To start with I’m working with a GK110 card so compute capability 3.5
The behavior I’ve noticed is that passing lots of input arguments into a kernel is faster than loading from a struct sitting in constant memory. Does this make sense?
To give a little background I have several paramaters in the structures sitting in constant memory
In a kernel that takes 40.2 milliseconds its taking 37 milliseconds when using the stack instead of constant memory. In this particular application we are squeezing every last drop of speed we can find I just would have thought the broadcast nature of constant memory would have been a huge improvement over the stack which is cached on L1.

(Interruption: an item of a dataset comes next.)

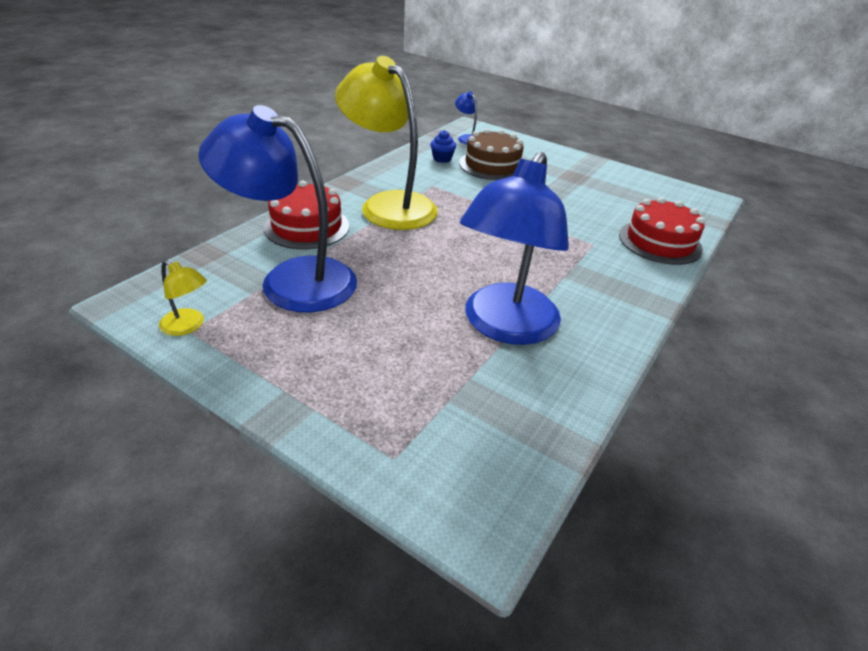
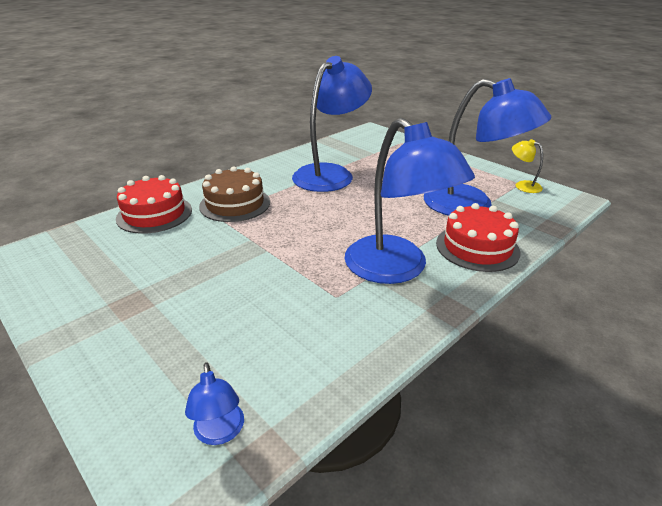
camera: 165 degrees left, 5 degrees down
(388, 205) = (396, 269): yellow lamp -> blue lamp
(442, 159) = (301, 358): blue cupcake -> none
(492, 165) = (229, 336): brown cake -> brown cake (235, 204)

Reading your blog post leads me to believe I misunderstood the nature of constant memory and don’t understand what the Best Practices guide means when it says “If all threads of a warp access the same location, then constant memory can be as fast as a register access.”.
I would suggest inspecting your application in one of the visual profilers. You can drill down and see arguments being marshalled and kernels launched.
3 ms. is an eternity so I’m curious where the difference is coming from.
The constant cache is able to broadcast data to all threads in a warp. If access to the constant cache is uniform, that is, all threads in the warp access the same location, this access is about as fast as register access, as the Best Practices guide correctly points out. Kernel arguments are typically accessed in uniform fashion. If the access to the constant cache is not uniform, the code will still work, but there is serialization in that there are as many consecutive accesses to the constant cache as there are different addresses used across the warp.
__global__ void kernel()
{
//millions of indices to be called
int index = blockIdx.x * blockDim.x + threadIdx.x;
//The part I am concerned about
double ia = index/a;
double ib = index/b;
double ic = index/c;
double id = index/d;
double ie = index/e;
if(index < ...)
{
//do more stuff
}
}
Is it possible the threads can get slightly out of sync and thus end up serializing a read to a, b, c, d, or e? (Like for example, one of the threads reads e before another thread reads d).
Constant cache accesses cause serialization if the access is not uniform across the threads in a warp. Threads in a warp execute in lockstep unless there is divergent control flow. The portion of the code that you marked as being the area of concern has uniform (thus, non-divergent) control flow, and the addresses for the constant cache accesses are not functions of the the thread index or other data. So the accesses to variables a,b,c,d,e are uniform.
Even if there were some serialization in constant cache accesses at this point in the kernel, it would likely be a minor or unmeasurable effect unless your kernel does next to nothing after this code block in which case it would likely be subject to other bottlenecks to overall performance such as launch latency, or memory bandwidth.
In general, it is a good idea to let the CUDA profiler guide optimization efforts to focus on the most important bottlenecks for each kernel. “Don’t sweat the small stuff”.
I was writing a kernel and had a lot of parameters at the input. Switched to constant memory and saw no difference in speed. Just much more readable code without the need to pass some parameters in every function.